What had happened, Smoke could only guess, and as he came to McCan's fire he was prepared for a second cursing. Instead, he saw McCan himself industriously chewing a strip of caribou meat.

"I'm not a fightin' man," he whiningly explained. "But Shorty got away, though they're still after him. He put up a hell of a fight. They'll get him, too. He ain't got a chance. He plugged two bucks that'll get around all right. An' he croaked one square through the chest."

"Yes, I know," Smoke answered. "I just met the widow."

"Old Snass'll be wantin' to see you," McCan added. "Them's his orders. Soon as you come in you was to go to his fire. I ain't squealed. You don't know nothing. Keep that in mind. Shorty went off on his own along with me."

At Snass's fire Smoke found Labiskwee. She met him with eyes that shone with such softness and tenderness as to frighten him.

"I'm glad you did not try to run away," she said. "You see, I — " She hesitated, but her eyes didn't drop. They swam with a light unmistakable. "I lighted my fire, and of course it was for you. It has happened. I like you better than everybody else in the world. Better than my father. Better than a thousand Libashes and Mahkooks. I love. It is very strange. I love as Francesca loved, as Iseult loved. Old Four Eyes spoke true. Indians do not love this way. But my eyes are blue, and I am white. We are white, you and I."

Smoke had never been proposed to in his life, and he was unable to meet the situation. Worse, it was not even a proposal. His acceptance was taken for granted. So thoroughly was it all arranged in Labiskwee's mind, so warm was the light in her eyes, that he was amazed that she did not throw her arms around him and rest her head on his shoulder. Then he realized, despite her candor of love, that she did not know the pretty ways of love.

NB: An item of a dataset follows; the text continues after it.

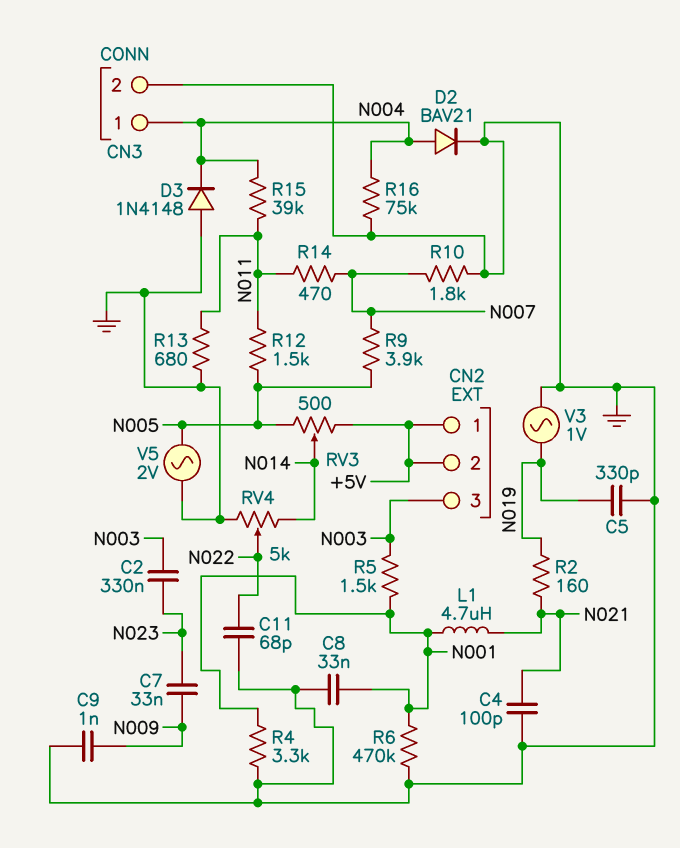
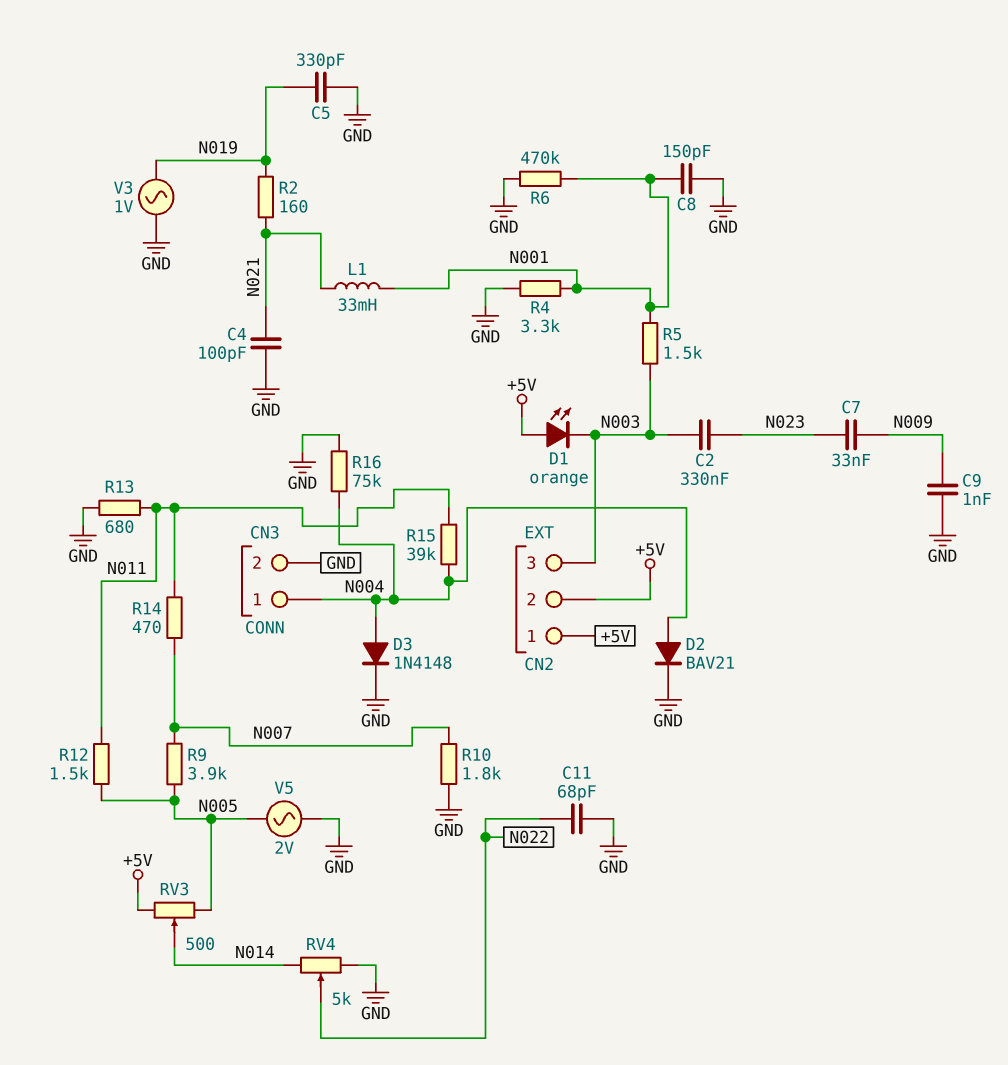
C8: 33nF (GND, N001) -> 150pF (GND, N001)
D1: none -> LED orange (A +5V, K N003)
D3: diode 1N4148 (A GND, K N004) -> diode 1N4148 (A N004, K GND)
L1: 4.7uH (N001, N021) -> 33mH (N001, N021)

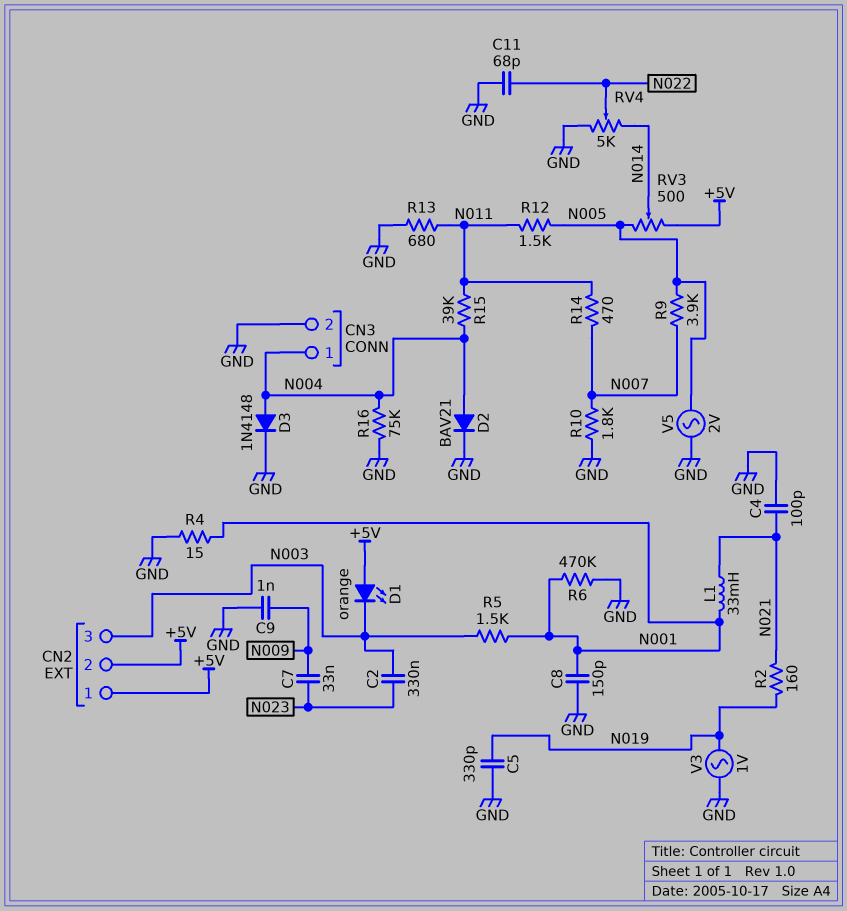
R4: 3.3k (GND, N001) -> 15 (GND, N001)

Among the primitive savages such ways did not obtain. She had had no chance to learn.

She prattled on, chanting the happy burden of her love, while he strove to grip himself in the effort, somehow, to wound her with the truth. This, at the very first, was the golden opportunity.

"But, Labiskwee, listen," he began. "Are you sure you learned from Four Eyes all the story of the love of Paolo and Francesca?"

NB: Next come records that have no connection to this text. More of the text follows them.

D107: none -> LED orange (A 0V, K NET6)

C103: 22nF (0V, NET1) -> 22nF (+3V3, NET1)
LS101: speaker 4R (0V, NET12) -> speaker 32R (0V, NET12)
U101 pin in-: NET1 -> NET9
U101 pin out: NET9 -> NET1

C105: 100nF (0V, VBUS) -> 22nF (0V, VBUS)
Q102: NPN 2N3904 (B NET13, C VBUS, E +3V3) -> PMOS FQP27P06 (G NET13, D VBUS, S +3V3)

She clasped her hands and laughed with an immense certitude of gladness. "Oh! There is more! I knew there must be more and more of love! I have thought much since I lighted my fire. I have — "

And then Snass strode in to the fire through the falling snowflakes, and Smoke's opportunity was lost.

"Good evening," Snass burred gruffly. "Your partner has made a mess of it. I am glad you had better sense."

"You might tell me what's happened," Smoke urged.

The flash of white teeth through the stained beard was not pleasant. "Certainly, I'll tell you. Your partner has killed one of my people. That sniveling shrimp, McCan, deserted at the first shot. He'll never run away again. But my hunters have got your partner in the mountains, and they'll get him. He'll never make the Yukon basin. As for you, from now on you sleep at my fire. And there'll be no more scouting with the young men. I shall have my eye on you."

Smoke's new situation at Snass's fire was embarrassing. He saw more of Labiskwee than ever. In its sweetness and innocence, the frankness of her love was terrible. Her glances were love glances; every look was a caress. A score of times he nerved himself to tell her of Joy Gastell, and a score of times he discovered that he was a coward. The damnable part of it was that Labiskwee was so delightful. She was good to look upon. Despite the hurt to his self-esteem of every moment spent with her, he pleasured in every such moment. For the first time in his life he was really learning woman, and so clear was Labiskwee's soul, so appalling in its innocence and ignorance, that he could not misread a line of it. All the pristine goodness of her sex was in her, uncultured by the conventionality of knowledge or the deceit of self-protection. In memory he reread his Schopenhauer and knew beyond all cavil that the sad philosopher was wrong. To know woman, as Smoke came to know Labiskwee, was to know that all woman-haters were sick men.